6/26/2008

If to bet with Stanely why not join his flagship

Sociedade de Jogos de Macau (SJM) is about to launch the third largest IPO so far this year in Hong Kong. It is not a name known by all, but for Stanely Ho, the owner of SJM, is certainly recognized by most of our Hong Kong people. Also, its 19 out of 29 total casinos in Macau and their 1,100 mass market gaming tables and 3,700 slot machines are certainly places that we left some money before leaving this little enclave.

For this overdue IPO, I do not try to restate the facts in the prospectus but do want to highlight the price range values the company at 10.1 to 13.4 times its predicted 2008earnings, which is much cheaper than its major competitors. US-listed Las Vegas Sands is currently trading at 82 times 2008 estimates, and MGM and Wynn are trading at 22 times and 29 times respectively.

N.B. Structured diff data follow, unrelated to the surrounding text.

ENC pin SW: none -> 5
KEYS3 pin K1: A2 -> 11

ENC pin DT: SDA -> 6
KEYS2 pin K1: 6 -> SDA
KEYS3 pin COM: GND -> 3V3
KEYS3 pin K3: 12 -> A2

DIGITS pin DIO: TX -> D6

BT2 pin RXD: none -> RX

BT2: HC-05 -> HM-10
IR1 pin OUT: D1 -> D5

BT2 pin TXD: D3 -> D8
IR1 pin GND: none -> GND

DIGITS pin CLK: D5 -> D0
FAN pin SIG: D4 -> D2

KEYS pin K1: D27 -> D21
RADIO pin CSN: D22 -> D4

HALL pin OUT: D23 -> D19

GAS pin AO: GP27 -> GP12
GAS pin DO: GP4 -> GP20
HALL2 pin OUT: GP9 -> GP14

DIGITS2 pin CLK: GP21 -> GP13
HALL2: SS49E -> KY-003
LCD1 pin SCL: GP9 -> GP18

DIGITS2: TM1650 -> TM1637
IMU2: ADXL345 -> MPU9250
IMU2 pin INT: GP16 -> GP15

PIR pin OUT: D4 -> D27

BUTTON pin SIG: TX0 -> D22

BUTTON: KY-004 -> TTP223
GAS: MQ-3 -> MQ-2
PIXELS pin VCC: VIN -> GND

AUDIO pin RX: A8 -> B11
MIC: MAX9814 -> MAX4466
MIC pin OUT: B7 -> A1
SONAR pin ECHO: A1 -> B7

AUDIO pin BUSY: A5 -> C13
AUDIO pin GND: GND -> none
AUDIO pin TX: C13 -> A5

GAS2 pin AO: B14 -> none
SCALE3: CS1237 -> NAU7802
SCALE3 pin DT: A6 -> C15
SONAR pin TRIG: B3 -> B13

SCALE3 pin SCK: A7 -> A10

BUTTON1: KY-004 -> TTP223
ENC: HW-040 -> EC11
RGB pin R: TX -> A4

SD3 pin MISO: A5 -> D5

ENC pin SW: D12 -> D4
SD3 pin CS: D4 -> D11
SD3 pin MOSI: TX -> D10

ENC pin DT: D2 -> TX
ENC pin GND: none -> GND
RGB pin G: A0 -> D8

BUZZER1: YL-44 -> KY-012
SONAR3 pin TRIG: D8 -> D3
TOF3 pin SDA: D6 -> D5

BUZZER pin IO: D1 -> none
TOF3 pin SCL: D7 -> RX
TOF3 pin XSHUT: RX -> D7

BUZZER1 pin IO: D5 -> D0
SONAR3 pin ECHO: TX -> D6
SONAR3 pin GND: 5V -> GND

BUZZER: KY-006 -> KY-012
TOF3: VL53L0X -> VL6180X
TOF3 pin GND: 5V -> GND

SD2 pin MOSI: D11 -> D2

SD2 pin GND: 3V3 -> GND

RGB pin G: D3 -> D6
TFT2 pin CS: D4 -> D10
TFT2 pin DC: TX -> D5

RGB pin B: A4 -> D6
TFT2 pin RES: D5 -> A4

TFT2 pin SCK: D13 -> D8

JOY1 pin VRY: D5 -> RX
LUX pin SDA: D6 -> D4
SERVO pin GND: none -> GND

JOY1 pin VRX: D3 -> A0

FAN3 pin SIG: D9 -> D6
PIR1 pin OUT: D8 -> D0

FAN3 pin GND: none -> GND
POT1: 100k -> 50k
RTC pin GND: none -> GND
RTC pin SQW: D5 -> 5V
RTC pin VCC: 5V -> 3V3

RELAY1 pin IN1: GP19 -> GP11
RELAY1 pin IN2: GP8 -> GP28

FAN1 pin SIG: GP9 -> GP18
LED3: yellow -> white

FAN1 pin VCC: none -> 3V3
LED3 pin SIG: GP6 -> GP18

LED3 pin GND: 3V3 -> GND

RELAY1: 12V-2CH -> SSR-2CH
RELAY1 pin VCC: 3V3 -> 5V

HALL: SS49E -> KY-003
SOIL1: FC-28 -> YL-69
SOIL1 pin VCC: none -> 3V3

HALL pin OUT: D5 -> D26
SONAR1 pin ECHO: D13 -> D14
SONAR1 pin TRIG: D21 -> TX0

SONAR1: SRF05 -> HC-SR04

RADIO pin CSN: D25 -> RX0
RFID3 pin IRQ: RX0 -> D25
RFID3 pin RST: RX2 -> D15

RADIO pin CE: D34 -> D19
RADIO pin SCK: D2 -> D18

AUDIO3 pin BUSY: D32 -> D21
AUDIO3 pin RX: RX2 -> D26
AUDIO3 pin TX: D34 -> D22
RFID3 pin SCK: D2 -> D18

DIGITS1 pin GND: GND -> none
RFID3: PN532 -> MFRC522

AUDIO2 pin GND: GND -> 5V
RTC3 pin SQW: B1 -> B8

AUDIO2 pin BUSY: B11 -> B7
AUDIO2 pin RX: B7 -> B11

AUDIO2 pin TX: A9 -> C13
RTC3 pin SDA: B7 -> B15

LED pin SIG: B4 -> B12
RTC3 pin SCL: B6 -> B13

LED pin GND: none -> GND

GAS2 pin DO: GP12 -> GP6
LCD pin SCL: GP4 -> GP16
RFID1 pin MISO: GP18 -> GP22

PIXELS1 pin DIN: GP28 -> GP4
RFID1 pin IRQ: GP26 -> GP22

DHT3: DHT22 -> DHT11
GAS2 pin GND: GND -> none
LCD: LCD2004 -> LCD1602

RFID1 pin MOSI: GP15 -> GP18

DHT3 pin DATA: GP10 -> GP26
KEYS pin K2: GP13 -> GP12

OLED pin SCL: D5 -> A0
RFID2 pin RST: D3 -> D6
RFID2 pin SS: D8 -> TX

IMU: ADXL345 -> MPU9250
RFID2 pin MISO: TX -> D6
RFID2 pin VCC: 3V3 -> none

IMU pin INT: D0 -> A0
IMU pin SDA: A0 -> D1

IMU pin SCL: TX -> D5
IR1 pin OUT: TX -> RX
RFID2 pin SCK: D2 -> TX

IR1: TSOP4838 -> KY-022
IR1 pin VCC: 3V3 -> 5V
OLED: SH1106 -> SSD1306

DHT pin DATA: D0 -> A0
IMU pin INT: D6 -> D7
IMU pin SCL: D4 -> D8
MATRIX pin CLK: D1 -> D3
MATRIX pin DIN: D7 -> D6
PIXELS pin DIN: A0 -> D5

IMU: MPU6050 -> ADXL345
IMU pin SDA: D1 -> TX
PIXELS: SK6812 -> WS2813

I am not asking my readers to risk their money in this stock or saying it is a sure win on the first day of debut but to advise those if to plan for a trip to Macau and try their lucks, why not use the stakes to apply for this IPO. I am always of opinion if to gamble why not to invest, particularly when the counterparty is the same.

For envy, do you know there is a ratio?

Sometimes, I wonder the people are so good at picking names or phrases to catch your eyes or attention. You must be of interest to know what is an envy ratio if you come across this term.

This ratio is used in the private equity acquisition.It is calculated between the price paid by the management team and that paid by the investing institution (usually private equity) for their respective share of the equity in a management buyout/in.

For example if a private equity firm paid $30m for 75% of a company's equity and management paid $5m for 25%, then the Envy Ratio would be 2x.

30/75 / 5/25 = 2x

So, the higher the ratio, the more envy will be.

It has been used in London, but it now seems to be catching on in Asia. Anyway, it is a term worth to remember. It is not surprise if to hear happy ratio, sad ratio or even hungry ratio in the future.

6/24/2008

Why Price Book Ratios are used for Bank Acquisition?

With the opening up of the Financial Markets in the aftermath of the admission of China into WTO, there were increased cases in merger and acquisition in the Banking Sector either in Hong Kong and China which poised opportunities to the investors. The valuation methods used for Banks are based on market price against book value ratio (Price/Book) rather than using Price against Earning (P/E) ratio, why is it and what is the rationale behind it?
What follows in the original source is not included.